Larry Tremblay : Mathématiques de l’identité
Quinze ans qu’il n’était pas monté sur les planches… Le prolifique dramaturge Larry Tremblay retrouve la scène, dans deux pièces pour le prix d’une, présentées au Théâtre Périscope.
Le Problème avec moi et Le Déclic du destin sont deux courtes pièces "absurdes, cocasses et un petit peu métaphysiques", nous dit Larry Tremblay. Deux textes autonomes, écrits à 30 ans d’intervalle, mais qui ont le même personnage central, Léo. La première présentée, Le Déclic du destin, Tremblay l’évoque avec fierté: "C’est le texte qui a démarré ma carrière et c’est le premier texte que j’ai publié." Michel Cochet, metteur en scène français, l’a montée avec succès au début des années 2000 à Paris et à Avignon; tellement qu’il a alors imploré Tremblay de donner une suite à cette histoire. Ça a donné Le Problème avec moi. Voilà pour la petite histoire.
Dans Le Déclic, le public découvre Léo, un homme qui va perdre successivement toutes les parties de son corps. Les doigts, la langue, la tête, alouette, alors que dans Le Problème avec moi, le personnage rencontre son double, LéØ, au hasard d’une rue. Bref, une affaire de division dans la première pièce, de multiplication dans l’autre. "Je me suis inspiré de cette mathématique pour réfléchir sur la perte d’identité, sur comment se fabrique une personnalité", analyse l’auteur.
En écrivant la suite des aventures de Léo, Larry Tremblay n’avait pas décidé d’y tenir un rôle, "et heureusement! raconte-t-il. Sachant que j’aurais à dire telle ou telle réplique, je me serais peut-être un peu censuré. J’aurais sûrement eu tendance, inconsciemment, à opter pour un peu plus de facilité, car ce n’est pas facile à jouer!"
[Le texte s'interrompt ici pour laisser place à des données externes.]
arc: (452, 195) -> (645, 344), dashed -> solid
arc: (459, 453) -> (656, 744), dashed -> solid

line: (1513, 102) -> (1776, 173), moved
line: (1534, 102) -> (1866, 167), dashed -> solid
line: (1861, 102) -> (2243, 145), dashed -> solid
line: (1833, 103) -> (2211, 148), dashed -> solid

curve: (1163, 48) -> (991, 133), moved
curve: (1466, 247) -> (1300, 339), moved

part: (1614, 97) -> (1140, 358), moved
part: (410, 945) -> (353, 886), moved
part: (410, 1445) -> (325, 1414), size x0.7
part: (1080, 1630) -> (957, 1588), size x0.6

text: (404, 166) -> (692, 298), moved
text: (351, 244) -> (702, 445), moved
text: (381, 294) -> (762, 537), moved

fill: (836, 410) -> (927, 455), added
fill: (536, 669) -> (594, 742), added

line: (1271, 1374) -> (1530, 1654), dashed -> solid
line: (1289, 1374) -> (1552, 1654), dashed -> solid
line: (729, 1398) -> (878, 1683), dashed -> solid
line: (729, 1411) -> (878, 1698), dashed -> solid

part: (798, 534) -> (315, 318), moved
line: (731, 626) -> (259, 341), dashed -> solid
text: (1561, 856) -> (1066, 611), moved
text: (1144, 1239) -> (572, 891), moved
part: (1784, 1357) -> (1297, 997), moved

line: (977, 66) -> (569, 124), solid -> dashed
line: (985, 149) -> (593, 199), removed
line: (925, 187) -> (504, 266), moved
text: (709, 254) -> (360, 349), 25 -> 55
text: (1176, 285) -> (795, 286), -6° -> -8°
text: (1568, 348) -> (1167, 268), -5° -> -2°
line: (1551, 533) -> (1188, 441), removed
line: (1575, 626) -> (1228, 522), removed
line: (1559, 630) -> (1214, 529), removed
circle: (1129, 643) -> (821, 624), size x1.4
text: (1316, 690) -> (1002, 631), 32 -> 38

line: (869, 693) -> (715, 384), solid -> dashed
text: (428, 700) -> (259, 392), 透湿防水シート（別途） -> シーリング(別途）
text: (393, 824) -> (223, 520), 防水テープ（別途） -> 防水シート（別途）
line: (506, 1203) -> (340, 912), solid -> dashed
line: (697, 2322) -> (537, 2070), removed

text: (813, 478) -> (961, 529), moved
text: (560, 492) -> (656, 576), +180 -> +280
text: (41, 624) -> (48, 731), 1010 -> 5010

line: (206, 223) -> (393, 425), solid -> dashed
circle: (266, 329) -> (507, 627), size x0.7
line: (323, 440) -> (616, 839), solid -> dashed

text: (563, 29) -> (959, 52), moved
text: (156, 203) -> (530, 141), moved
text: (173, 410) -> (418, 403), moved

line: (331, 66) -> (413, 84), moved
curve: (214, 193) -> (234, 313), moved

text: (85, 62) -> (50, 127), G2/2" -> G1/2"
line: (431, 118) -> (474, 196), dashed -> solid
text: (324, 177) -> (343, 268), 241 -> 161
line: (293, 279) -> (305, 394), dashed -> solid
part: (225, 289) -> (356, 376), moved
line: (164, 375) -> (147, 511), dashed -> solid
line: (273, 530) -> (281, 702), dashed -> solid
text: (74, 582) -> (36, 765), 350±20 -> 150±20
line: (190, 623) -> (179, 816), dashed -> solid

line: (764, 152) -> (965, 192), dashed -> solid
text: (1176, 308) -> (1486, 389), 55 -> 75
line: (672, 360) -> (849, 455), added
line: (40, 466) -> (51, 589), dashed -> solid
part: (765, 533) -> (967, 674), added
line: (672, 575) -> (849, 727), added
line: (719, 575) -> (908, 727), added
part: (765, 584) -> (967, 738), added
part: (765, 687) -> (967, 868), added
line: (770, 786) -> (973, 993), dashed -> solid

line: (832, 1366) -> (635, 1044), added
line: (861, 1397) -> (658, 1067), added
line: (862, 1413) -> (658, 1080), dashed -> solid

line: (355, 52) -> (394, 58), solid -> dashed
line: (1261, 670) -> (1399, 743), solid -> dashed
Et c’est quoi, au juste, le problème avec Léo? Son quotidien monotone. Son travail de bureau routinier et sa vie sans but. Un peu comme le gratte-papier de Kafka. "Le Déclic du destin est un texte d’adolescence, une époque où je subissais joyeusement beaucoup d’influences. Quand on est jeune, on a besoin de se reconnaître… et c’est toujours plus intéressant de se reconnaître dans les grands auteurs que dans les plus petits!" dit Tremblay dans un éclat de rire.
Même s’il n’était pas monté sur scène depuis 15 ans, sa décision de renouer avec les planches n’a pas fait l’objet d’une longue réflexion. "Je suis Bélier, alors j’ai foncé! Puis j’avais tellement envie de travailler avec Carl Béchard (son double sur scène) et la metteure en scène Francine Alepin, qui a composé une véritable partition gestuelle." Lors de la création en 2007 à l’Espace Libre, Tremblay a pu vérifier qu’il n’était pas rouillé. "Ça passait ou ça cassait… et ça a passé!"